By Meghan McLaughlin
Michelle Evans’s focus is on visionary, inclusive and problem-solving leadership. She currently runs a boutique strategic marketing consultancy virtually while she and her husband raise their three kids. Her experience extends from working at Microsoft to volunteering in classrooms.
“A big part of the city council and local government is making investment decisions, deciding how much to tax society and where that revenue goes towards making strategic plans for the future,” Evans said. “Those are all things that I’ve been involved in for the majority of my career.”
Evans said she knows how to manage budgets and as a business owner herself, she understands the impact of taxes. She has worked at startups, in banking and has had her marketing consultancy since 2012.
Building a safe community with a diverse and welcoming environment for everyone is a priority of Evans’. She’s served as a Girl Scout leader, softball coach, board member of the Whatcom County Boys & Girls Club and Junior Achievement teacher.
“This is the place that my husband and I decided to make our forever home,” Evans said. “When I was pregnant with our middle child, we said, ‘Okay, where are we going to put down our roots? Where are we going to invest in our community? Where do we want to make our forever home?'”
Evans said initially she was drawn to Woodinville for the wineries after spending time in Napa, but she grew to appreciate the vision of Woodinville and its parks even more. She recalled looking at a comprehensive plan for the city and its emphasis on walkable outdoor spaces for residents to live, work and play in.
“We love this little pocket that feels like a small community but is around so many bigger communities,” Evans said. “We’ve just we’ve really invested our time and effort in getting to know our neighbors, getting to know our community and really enjoying the things that are available to us here.”
Something important to Evans is the ability to engage in those things that make Woodinville special. She hopes to develop a master traffic plan for the city to decrease congestion and increase the way to get around town, like trails, bike lanes and sidewalks.
Evans would also like to lend her strategic thinking to the growth and expansion of the city. As small businesses continue to pop up, Evans supports them as a business owner herself. She hopes to highlight events like Celebrate Woodinville, which brings people out of town to experience all Woodinville offers.

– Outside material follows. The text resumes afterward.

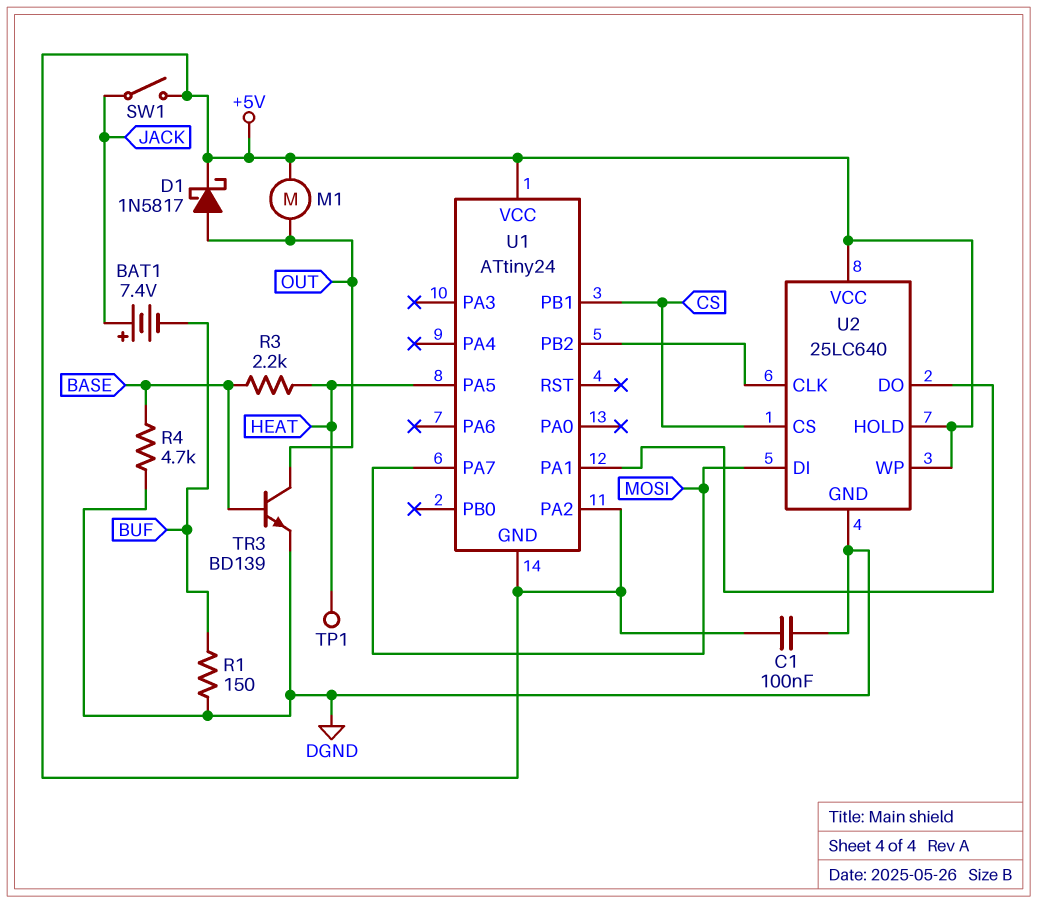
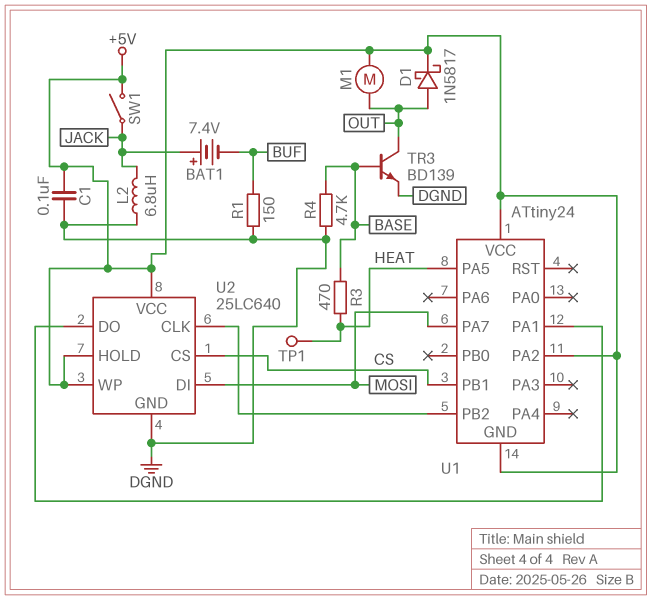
L2: none -> 6.8uH (DGND, JACK)
R3: 2.2k (BASE, HEAT) -> 470 (BASE, HEAT)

A commitment to social justice rounds out Evans’ values. She notices the housing market’s changes and intends to continue to include everyone in Woodinville’s makeup. She wants to make sure the city council gets input from its residents.
“It’s just a place that we love,” Evans said. “I think the bottom line is this: it has a great small community feel that is really accessible to a lot of folks.”
Since early July this year, Phil Mark has served on Woodinville City Council and has been immersing himself in the community ever since. Mark raised his family in Woodinville and has lived in the area for almost a quarter-century now.
“I just think Woodinville is a gem,” Mark said. “It’s unlike a lot of the other communities around here. If you tell people that you’re from Woodinville, they almost unanimously say, ‘wow, Woodinville, I love that place. I wish I could live there.’ You never hear that about our neighboring cities. So I want to do what I can to preserve the unique character of the city.”
To do so, Mark has a list of things he wants to tackle if he continues his tenure as a city council member. His number one priority is doing whatever he can to prevent the trash transfer station in the city. He anticipates that placement will further congest Woodinville in terms of traffic, which is another issue he intends to focus on.
Mark discusses plans in place that should help alleviate traffic issues moving forward. He would also like to see the old gas station at the entrance to the city cleaned up and increased pedestrian walkways, crosswalks and trails.
Whether it be for paving driveways or making additions to homes, the permitting process is something Mark would like to see come up to speed. Another development Mark wants to see in the community is increased and improved park spaces. Many of these components go into Woodinville’s growth, which Mark noted has a lot to do with state targets.
Mark has volunteered on his homeowner association board as an officer and in the visitor center for the wine country.
“I like to volunteer,” Mark said. “I like to give something back to the community. I have a lot of knowledge about Woodinville from having lived here so long, and I’ve gotten to know it.”
To Mark, Woodinville has everything he needs. When he had the option to move away while downsizing seven years ago, he and his wife realized Woodinville was still the place for their next chapter in life.
“This is a great place for families,” Mark said. “It’s also a great place for people who are beyond the family stage and retired. This little city of ours has the buck. There are so much to do here, and so many, so many new unique things that keep getting uncovered every day.”
As Mark continues to uncover what the city has to offer, he reflects on how it has treated him well over the years. Mark has paid attention to what Woodinville does well and what improvements can be made.
“I believe I have the chance to be a good, effective council member as a person who likes deep-diving into the issues,” Mark said. “I think I’m highly qualified to continue the work here that I started in July.”